Beardshaw is formally trained, and holds an M.A. in Landscape Architecture from the University of Gloucestershire. He has won several prestigious gardening awards, including, in 1999, a Gold Medal for his “Dig For Victory” garden and then again in 2012 working with a learning disability team from the Minstead Training Trust Chelsea Flower Show, and, in 2008, a Gold Medal at R.H.S. Tatton Park.
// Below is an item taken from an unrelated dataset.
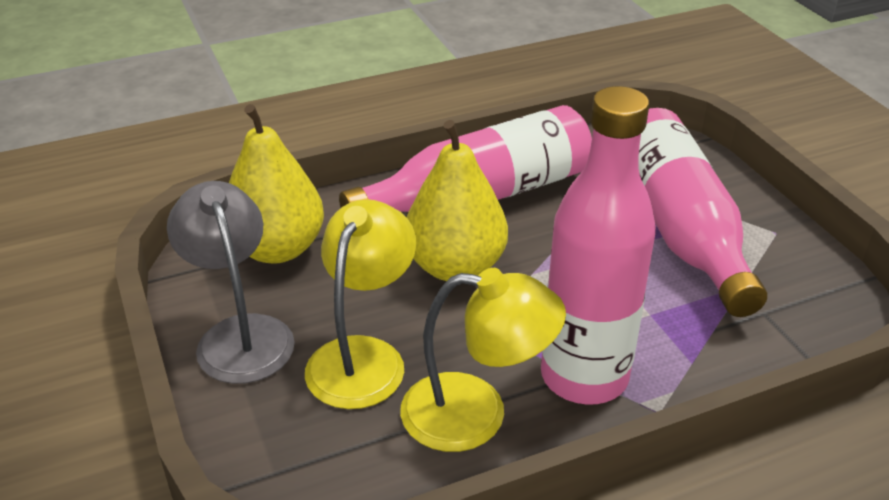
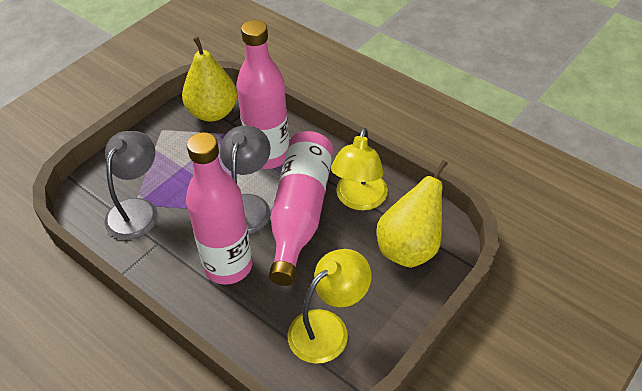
grey lamp: 1 -> 2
His first TV appearance was in 1999 as the expert on ‘Surprise Gardeners’ for Carlton TV. After this, he moved to the BBC TV and Real Rakeovers as the expert contributor. His first show as sole presenter was Weekend Gardener for UKTV Style in 2000. Also in 2000, he co-presented Gardening Neighbours for BBC 2. This was followed by three series of Housecall. After this, he joined Gardeners’ World Live as a specialist presenter, and then soon moved on to become a presenter on Gardeners’ World, alongside Monty Don and Rachel De Thame. Beardshaw presented Get Up and Grow along with Irish landscape gardener Colin Donaldson. He is also a regular panel member on BBC Radio 4’s Gardeners’ Question Time.
In 2013 he joined The Beechgrove Garden,BBC Scotland’s long-running gardening programme, where he still presents a segment on most episodes either from the Beechgrove Garden itself, or out on the road.
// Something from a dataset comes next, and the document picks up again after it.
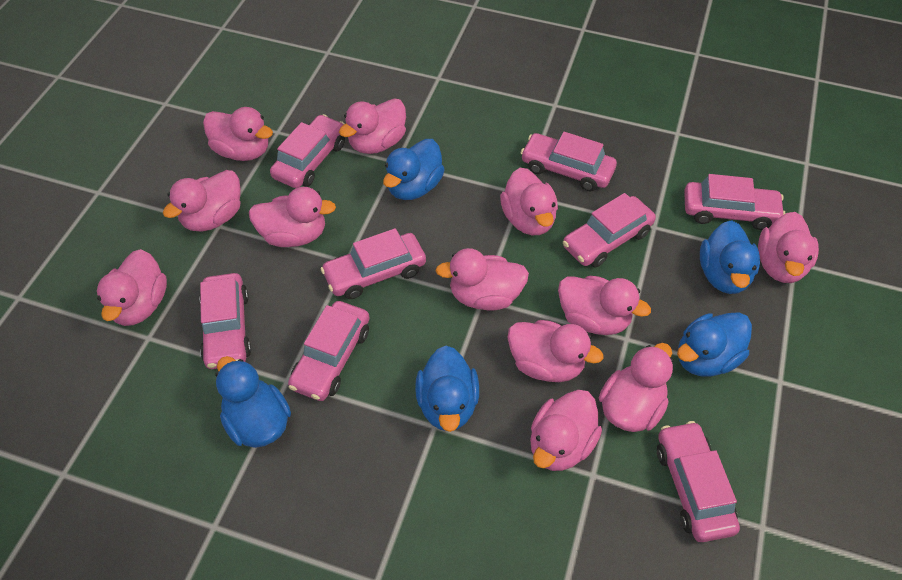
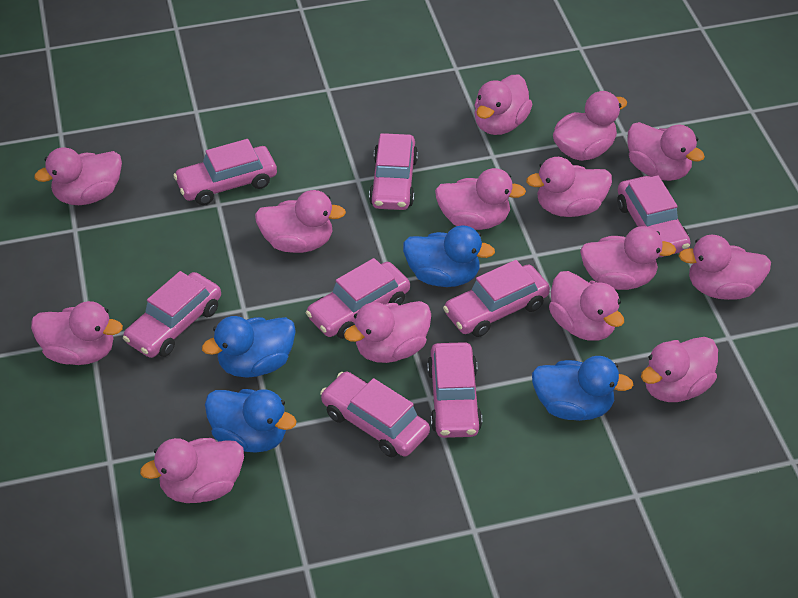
blue duck: 5 -> 4
pink duck: 12 -> 14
The Chris Beardshaw Rose was launched at the Hampton Court Flower show in July 2007. Beautifully scented with soft pink blooms, the new rose was produced by international rose specialist C&K Jones. Chris Beardshaw specifically asked for a donation (£2.50) to be made to the Royal Lifeboat Institution (RNLI) for every rose sold.
Following his success at Chelsea in 2012 with the Minstead Training Project learning disability team, Chris agreed to become a Patron of the charity
In 2013, he presented two episodes of Great British Garden Revival.
2015 Chelsea Garden
Multi-award winning designer and TV Gardener Chris Beardshaw returns to the RHS Chelsea Flower Show with a garden for Morgan Stanley that forms an integral part of their international Healthy Cities initiative. A theatrical representation of ‘community’, the garden will be relocated after the show to form the centrepiece in a new community project in East London. This project builds on the firm’s 40+ year commitment to improving the health and wellbeing of children through philanthropic community involvement. The formal geometry of paths, hedges and walls symbolises the physical infrastructure of a community, while vibrant plants denote the social elements within as they are diverse in origin, colour and character but work together to form a successful community.